Christians believe that Jesus was killed on a Friday, called Good Friday, and that he came back to life three days later. Coming back to life is called resurrection. The Sunday of the resurrection is Easter. The week leading up to Easter is called Holy Week. It includes Palm Sunday, Maundy Thursday, and Good Friday. Many Christians go to church on Easter morning, sometimes very early, to celebrate.

Easter does not fall on the same date every year. It moves around because it is tied to the moon. Easter is the first Sunday after the first full moon that comes on or after March 21. That means it can land anywhere from March 22 to April 25. Christmas, by comparison, is always on December 25.

The word "Easter" has a strange history. In most languages, the holiday is named after the Hebrew word for Passover, the Jewish holiday Jesus was celebrating before he died. But in English and German, the name may come from an old spring goddess named Eostre. Some scholars think this story is true. Others think it is a guess made up much later. Historians still debate where the English name really came from.

Many Easter traditions go back hundreds or even thousands of years. Eggs are an old symbol of new life, and people in many cultures painted eggs in spring long before Christianity began. Christians later used eggs as a symbol of the resurrection. The Easter Bunny started in Germany in the 1600s. Children there were told that a magical hare laid colored eggs in the gardens of kids who had been good. German immigrants brought the idea to America in the 1700s.
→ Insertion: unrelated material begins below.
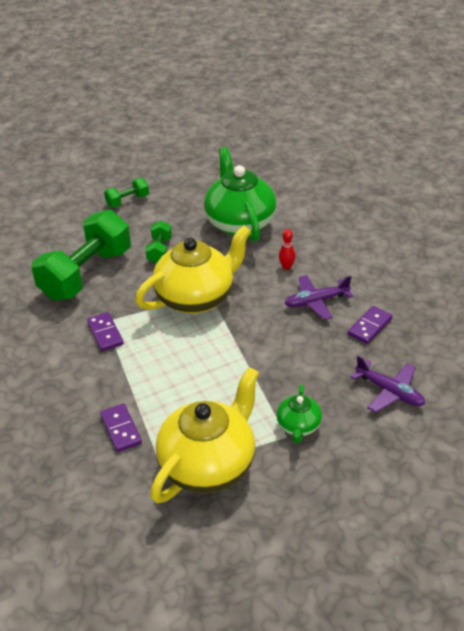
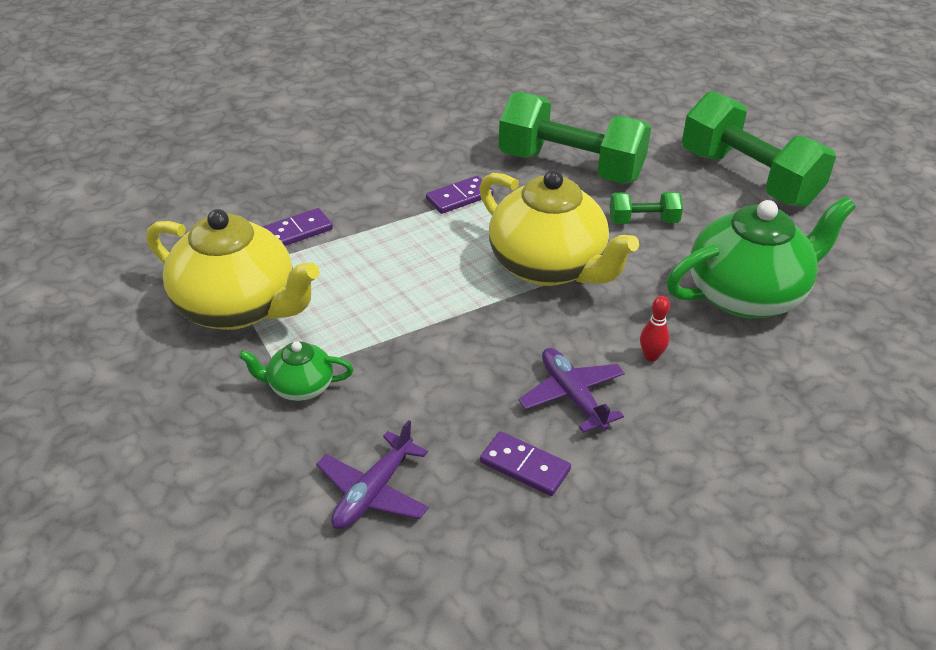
camera: 80 degrees right, 0 degrees up
(127, 201) = (748, 178): green dumbbell -> green dumbbell, size x2.20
Today, Easter looks different in different countries. In Greece, families crack red eggs together at the Easter table. In Poland, children splash each other with water on the Monday after Easter. In the United States, the White House has hosted an Easter Egg Roll on its front lawn almost every year since 1878. Kids push hard-boiled eggs across the grass with long wooden spoons. Whether it is a religious service or a hunt for hidden eggs, Easter is a holiday about new beginnings.